Gulf to focus on global stability

06 November 2008
Despite investing in Barclays and Credit Suisse, further bank rescues by Middle East funds are unlikely as they turn their attentions to an IMF bid to help countries suffering from the credit crisis.

Just when the Gulf’s sovereign wealth funds seemed to have had enough of investing in banks, after seeing previous investments fall in value, they have returned to the market in recent weeks.

On 31 October, the UK’s Barclays announced a £7.05bn ($11.15bn) fundraising dominated by Qatari and Abu Dhabi investors. It came just two weeks after Credit Suisse said it had raised CHF10.4bn ($8.9bn) from a small group of investors, principally Qatar Holding, part of the Qatar Investment Authority (QIA).

The motivation for both banks was the need to raise more capital to meet fresh targets set by central banks in response to the credit crunch. Other banks have been forced to turn to their governments to raise the funds required.

But rather than marking a renewed interest in financial institutions among sovereign wealth funds, observers say such deals are likely to be the exception in the future.

Helping hand

Simon Johnson, a senior fellow at the Washington-based Peterson Institute for International Economics, expects them to turn their attention to a proposed new International Monetary Fund (IMF) scheme to help countries struggling with the credit crisis.

“They will be involved in recapitalisation through public rather than private routes,” he says, suggesting they could be willing to provide $50bn for such a fund.

That would be welcomed by UK Prime Minister Gordon Brown, who began a four-day tour of Gulf states on 1 November, partly to raise contributions for the IMF fund. “The Saudis and other countries in the Gulf are very important. They are the countries with oil revenues, they are the countries that need to help,” he said during his first stop in Riyadh,

Any such investments by Gulf states would be positive for their public profiles and could help ease access to other deals in the future. The funds have been trying hard to improve their image over recent months and insist that they represent a positive force as opposed to a threat.

“Sovereign wealth funds as long-term investors have a positive influence as we are able to hold on to investments for a longer term than other [investors],” says a source at one large Gulf fund. “We add to the stability of the system.”

In a further effort to assuage concerns, 26 countries have agreed to an IMF-backed code of conduct for their sovereign wealth funds. The Santiago Principles will necessitate a change for some, including public disclosure of their investment strategies and the sources of their funding.

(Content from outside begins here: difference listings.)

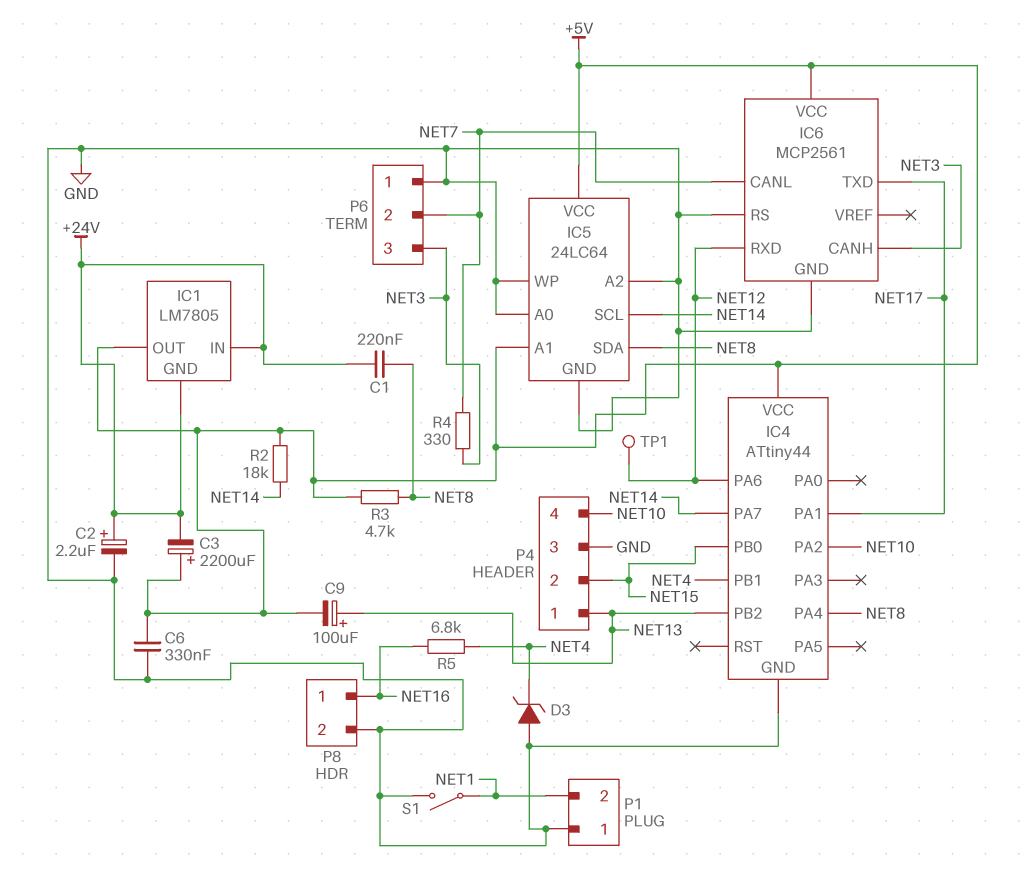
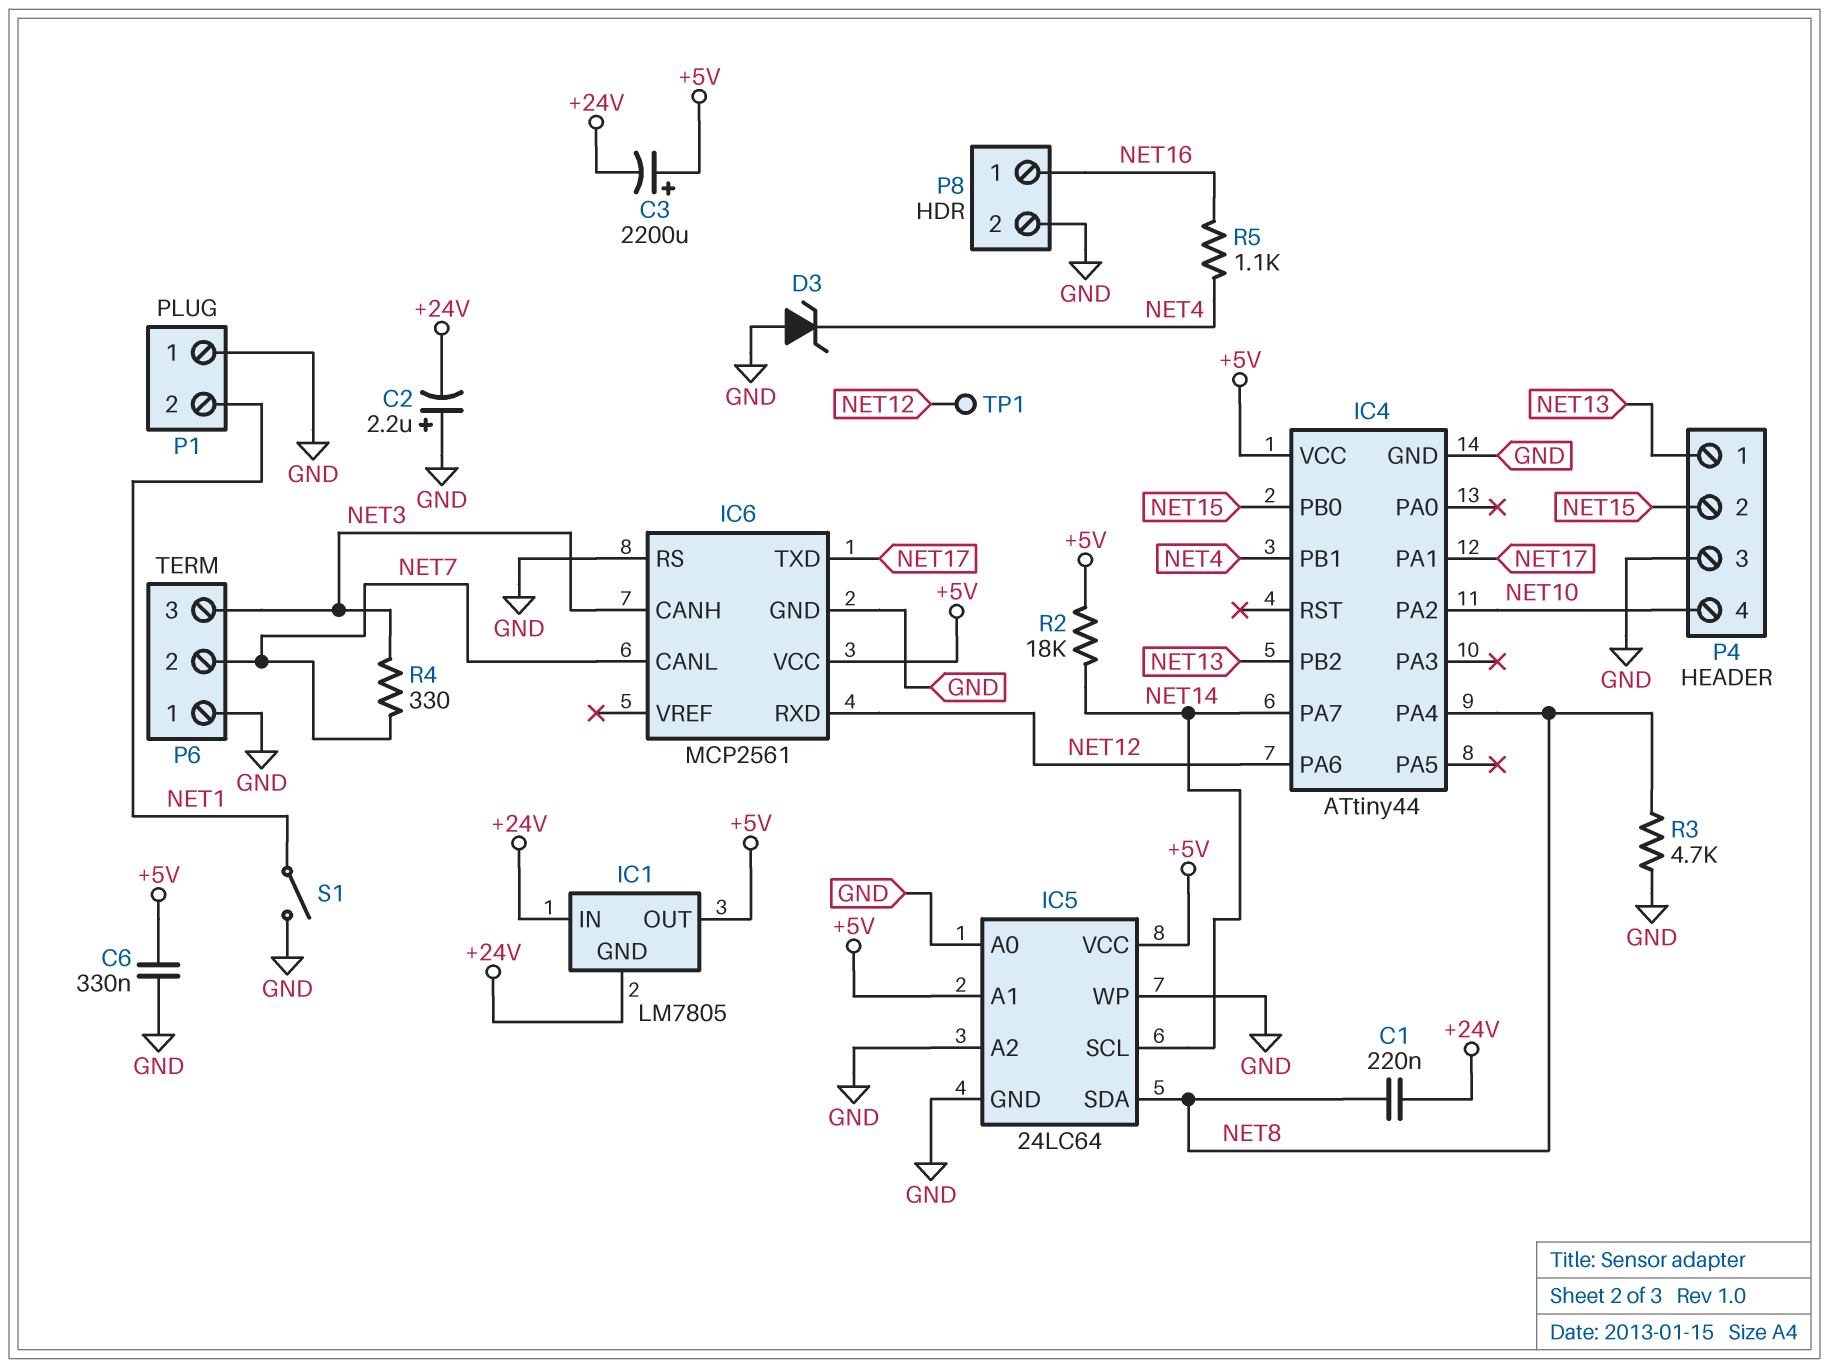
C2: 2.2uF (plus +24V, minus GND) -> 2.2uF (plus GND, minus +24V)
C9: 100uF (plus NET13, minus +5V) -> none
R3: 4.7k (+5V, NET8) -> 4.7k (GND, NET8)
R5: 6.8k (NET4, NET16) -> 1.1k (NET4, NET16)

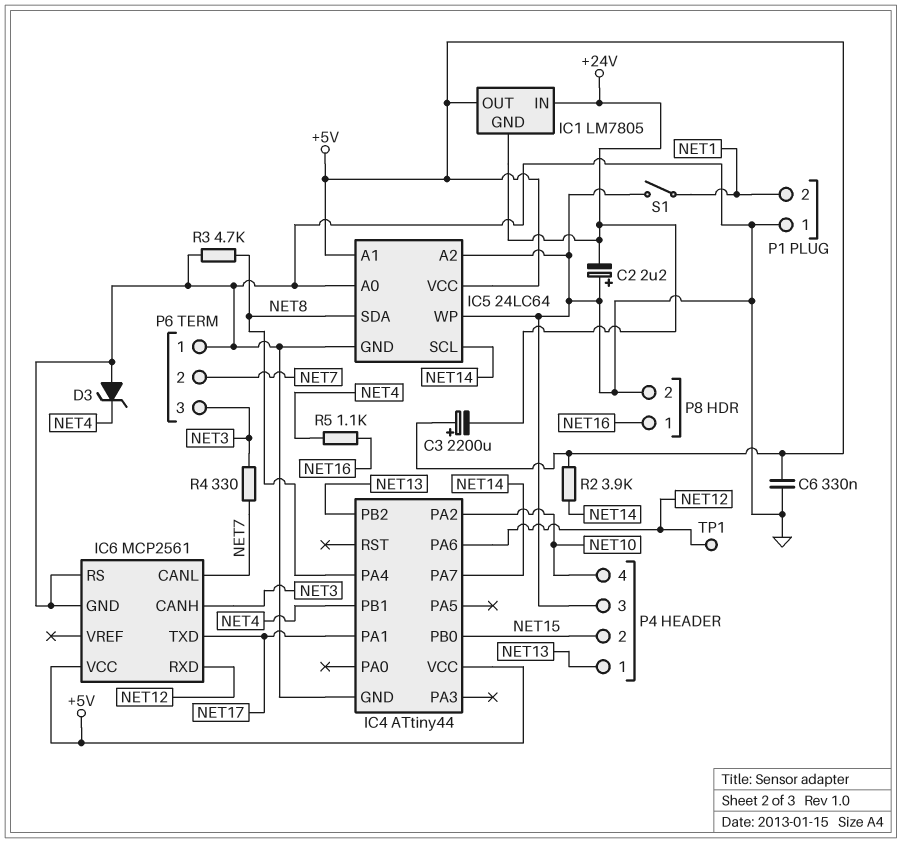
C1: 220nF (+24V, NET8) -> none
R2: 18k (+5V, NET14) -> 3.9k (+5V, NET14)

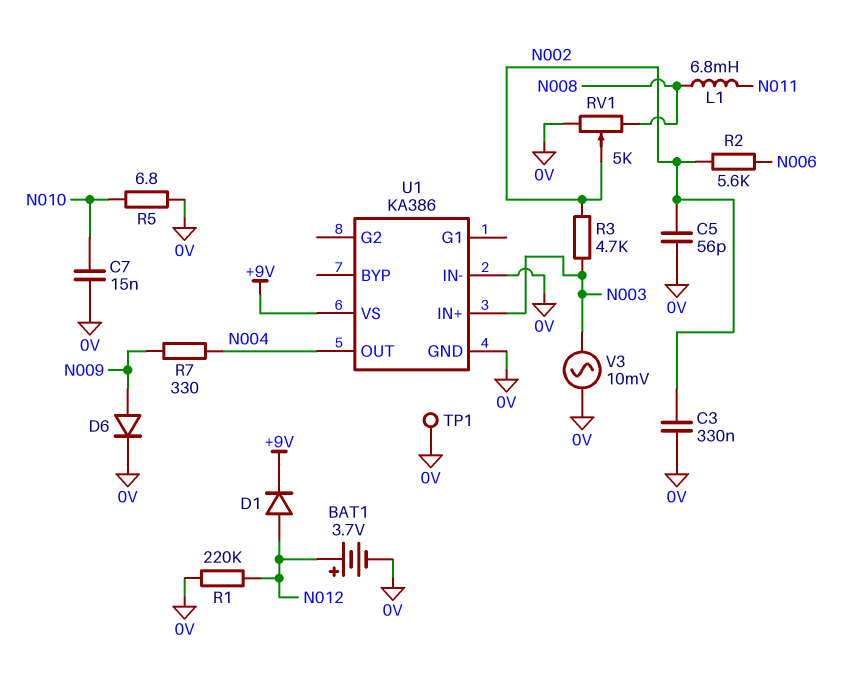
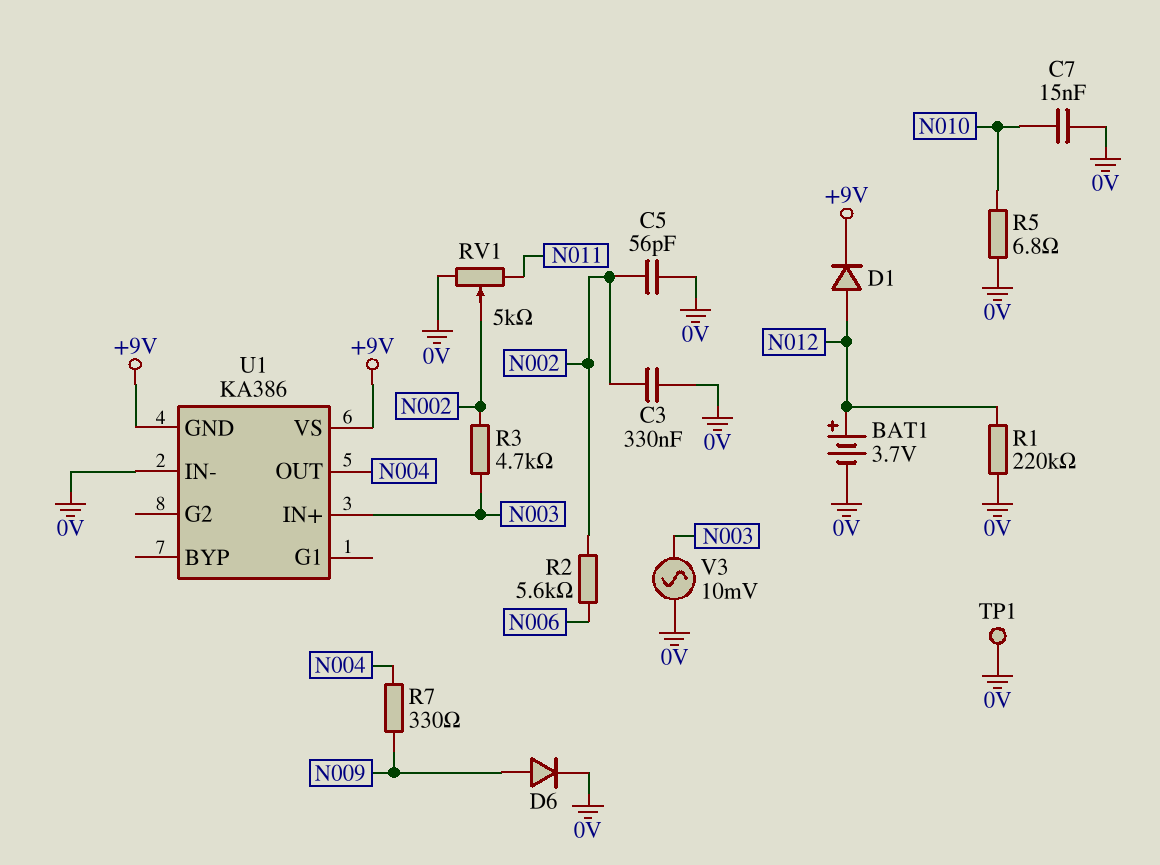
L1: 6.8mH (N008, N011) -> none
RV1: 5k (0V, N008, wiper N002) -> 5k (0V, N011, wiper N002)
U1 pin GND: 0V -> +9V

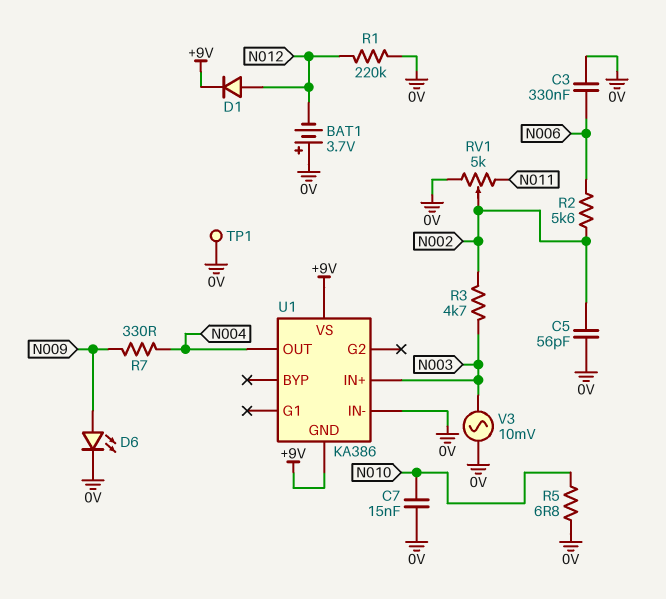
BAT1: 3.7V (plus N012, minus 0V) -> 3.7V (plus 0V, minus N012)
C3: 330nF (0V, N002) -> 330nF (0V, N006)
D6: diode (A N009, K 0V) -> LED (A N009, K 0V)

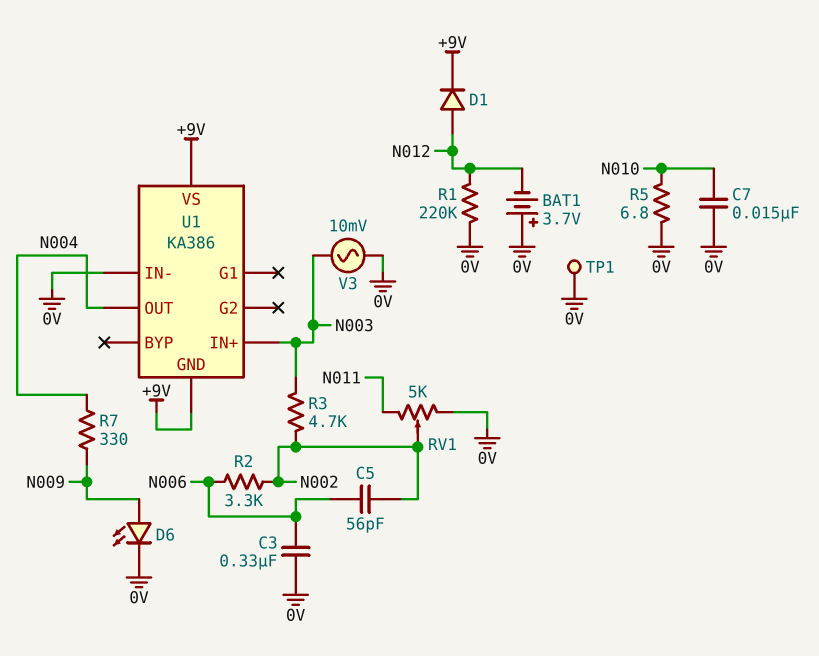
C5: 56pF (0V, N002) -> 56pF (N002, N006)
R2: 5.6k (N002, N006) -> 3.3k (N002, N006)

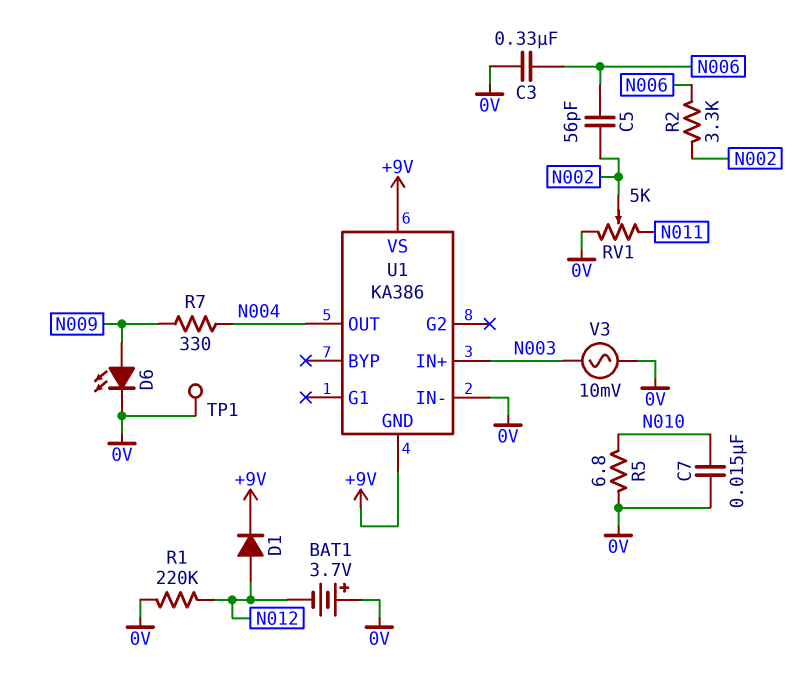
R3: 4.7k (N002, N003) -> none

The working group that drew up these principles included representatives from Bahrain, Kuwait, Qatar and the UAE. “It sends a very positive signal,” says Johnson, a former chief economist at the IMF. “They co-operated a lot and were not at all difficult.

Given the involvement of Qatar and the UAE, the measures will affect the investors in Barclays and Credit Suisse. The cost of those deals to the banks also highlights the tough negotiating position the funds are taking.

Of the £7.05bn being raised by Barclays, £3bn of it will pay an annual coupon of 14 per cent to Qatar Holding and Sheikh Mansour Bin Zayed Al-Nahyan, a member of the Abu Dhabi royal family.

Meanwhile, CHF1.7bn of the money that Credit Suisse raised will pay an annual dividend of up to 11 per cent.

Previous investments in banks carried interest rates of 9-11 per cent, so Barclays is paying a relatively high price. But while expensive, it does mean it will be free from the more onerous conditions that would have come if it had accessed funds from the UK Treasury.

IMF investment

The UK government’s motivation in providing funds is to prevent a collapse of one of its banks, similar to that of Lehman Brothers in September. The risk of such failures has also made the sovereign wealth funds wary of bank deals.

Between March 2007 and April 2008 the funds invested some $45bn in banks such as Citigroup, Merrill Lynch and UBS, according to the SWF Institute, a US-based research body. However, many of them are sitting on large losses, as banks’ share prices have fallen.

The funds say they are seeking profits over years rather than months. “Anyone trying to judge the quality of the investments is doing so prematurely,” says the Gulf fund source.

Any investment in an IMF fund will be done on a rather different basis, and is likely to involve offering a line of credit to the IMF, rather than providing the money upfront. Once that has been agreed, the funds will need to look to other deals, but there are few banks left that need capitalisation.